Groupe LA COMMUNE FEDERATION ANARCHISTE Rennes
1900
1903
Hennebont :
les huit «dégouyetteurs » des forges (manœuvres chargés de décrasser les
six laminoirs le dimanche pendant l’arrêt du travail) demandent que leur
salaire journalier passe de 1,70 F à 2 F. Au-delà de cette revendication
ponctuelle, c’est la condition générale des manœuvres des Forges qui est posée.
Le refus de la direction déclenche la grève.
Une manifestation en ville rassemble 5 000 personnes, où les
femmes se montrent les plus acharnées. Gendarmes et chasseurs «assurent
l’ordre ». Dans les jours qui suivent, la tension monte ; les forces
de l’ordre chargent ; des barricades s’élèvent un peu partout ;
l’émeute s’amplifie.
Le jour de l’audience, où doivent comparaître plusieurs
détenus, près de 2 000 soldats sont sur le pied de guerre. Au moment où le
président du tribunal s’apprête à rentrer chez lui, cinq révolutionnaires se
présentent, et l’un d’entre eux interpelle le préfet : « Monsieur le
Préfet j’ai derrière moi trois mille hommes décidés à tout si, d’ici une heure,
les condamnés ne sont pas remis en liberté. Nous mettrons la ville de Lorient à
feu et à sang. » Peu après, la mise en liberté des prévenus est ordonnée.
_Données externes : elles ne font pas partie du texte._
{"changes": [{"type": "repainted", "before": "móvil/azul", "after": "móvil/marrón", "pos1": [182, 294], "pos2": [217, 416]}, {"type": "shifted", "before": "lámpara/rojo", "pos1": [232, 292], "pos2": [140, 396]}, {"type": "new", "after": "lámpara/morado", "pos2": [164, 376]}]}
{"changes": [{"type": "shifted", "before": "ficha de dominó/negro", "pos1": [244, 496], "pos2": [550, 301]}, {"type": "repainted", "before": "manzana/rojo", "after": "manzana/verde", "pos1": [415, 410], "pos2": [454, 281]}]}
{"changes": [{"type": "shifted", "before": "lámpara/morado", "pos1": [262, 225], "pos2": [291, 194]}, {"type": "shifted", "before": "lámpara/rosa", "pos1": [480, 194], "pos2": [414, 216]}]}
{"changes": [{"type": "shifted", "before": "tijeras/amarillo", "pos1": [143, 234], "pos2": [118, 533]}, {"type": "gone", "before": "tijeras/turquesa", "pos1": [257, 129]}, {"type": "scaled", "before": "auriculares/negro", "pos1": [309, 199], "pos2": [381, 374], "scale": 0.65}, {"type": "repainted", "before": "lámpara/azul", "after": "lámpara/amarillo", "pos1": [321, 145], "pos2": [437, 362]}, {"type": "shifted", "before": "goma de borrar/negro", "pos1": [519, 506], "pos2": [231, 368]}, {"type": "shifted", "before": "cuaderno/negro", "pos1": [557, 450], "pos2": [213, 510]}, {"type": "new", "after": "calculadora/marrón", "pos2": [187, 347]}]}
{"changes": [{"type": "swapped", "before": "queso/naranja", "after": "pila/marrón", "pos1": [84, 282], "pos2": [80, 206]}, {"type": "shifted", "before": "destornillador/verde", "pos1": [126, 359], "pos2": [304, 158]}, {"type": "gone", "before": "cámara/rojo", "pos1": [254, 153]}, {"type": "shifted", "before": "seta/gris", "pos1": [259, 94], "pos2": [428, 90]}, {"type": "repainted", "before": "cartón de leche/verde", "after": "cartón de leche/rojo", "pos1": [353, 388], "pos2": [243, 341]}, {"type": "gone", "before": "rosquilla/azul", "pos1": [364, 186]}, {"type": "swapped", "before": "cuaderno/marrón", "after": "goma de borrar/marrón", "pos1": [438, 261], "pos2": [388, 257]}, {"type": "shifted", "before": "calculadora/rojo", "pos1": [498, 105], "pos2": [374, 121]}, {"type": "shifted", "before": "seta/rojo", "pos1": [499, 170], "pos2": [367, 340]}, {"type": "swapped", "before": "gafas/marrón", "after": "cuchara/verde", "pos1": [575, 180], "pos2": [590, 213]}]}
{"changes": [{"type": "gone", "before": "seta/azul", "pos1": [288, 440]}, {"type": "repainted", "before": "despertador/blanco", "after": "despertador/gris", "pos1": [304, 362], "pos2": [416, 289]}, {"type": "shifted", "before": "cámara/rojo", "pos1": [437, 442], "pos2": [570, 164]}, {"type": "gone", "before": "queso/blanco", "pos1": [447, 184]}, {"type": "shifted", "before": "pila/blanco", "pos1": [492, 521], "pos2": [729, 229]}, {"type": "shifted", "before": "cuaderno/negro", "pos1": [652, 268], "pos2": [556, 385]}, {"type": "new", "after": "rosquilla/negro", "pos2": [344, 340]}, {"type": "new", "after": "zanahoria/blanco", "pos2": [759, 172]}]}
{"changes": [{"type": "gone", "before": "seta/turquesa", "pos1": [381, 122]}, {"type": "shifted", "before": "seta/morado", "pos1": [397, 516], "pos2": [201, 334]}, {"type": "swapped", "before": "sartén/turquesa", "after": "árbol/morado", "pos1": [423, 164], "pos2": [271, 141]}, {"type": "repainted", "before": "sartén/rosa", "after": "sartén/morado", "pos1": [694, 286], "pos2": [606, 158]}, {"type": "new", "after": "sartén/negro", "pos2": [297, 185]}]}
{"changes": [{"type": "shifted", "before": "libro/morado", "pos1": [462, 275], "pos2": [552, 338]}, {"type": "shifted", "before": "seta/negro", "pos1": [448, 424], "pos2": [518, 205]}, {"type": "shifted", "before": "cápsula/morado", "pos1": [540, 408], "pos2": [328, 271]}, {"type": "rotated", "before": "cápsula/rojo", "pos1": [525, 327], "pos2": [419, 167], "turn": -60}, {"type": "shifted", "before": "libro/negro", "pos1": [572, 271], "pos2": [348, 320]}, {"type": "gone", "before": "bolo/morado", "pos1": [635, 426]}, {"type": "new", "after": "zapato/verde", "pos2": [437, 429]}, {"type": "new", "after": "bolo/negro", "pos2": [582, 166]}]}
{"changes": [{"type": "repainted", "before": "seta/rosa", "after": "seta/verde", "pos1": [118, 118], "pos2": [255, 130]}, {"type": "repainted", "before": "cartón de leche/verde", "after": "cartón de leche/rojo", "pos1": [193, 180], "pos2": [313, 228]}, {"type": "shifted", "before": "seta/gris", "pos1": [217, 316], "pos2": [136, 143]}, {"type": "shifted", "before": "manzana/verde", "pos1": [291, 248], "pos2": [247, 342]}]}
La direction accordera l’augmentation demandée. La grève aura duré quarante et
un jours. Sa portée dépassera le cadre de la Bretagne.
Sur fond de Carmagnole et d’Internationale mêlées aux chants
bretons, Lévy et Bourchet, délégués syndicaux, exultent : « La
victoire que nous venons de remporter sera célébrée aux quatre coins du monde.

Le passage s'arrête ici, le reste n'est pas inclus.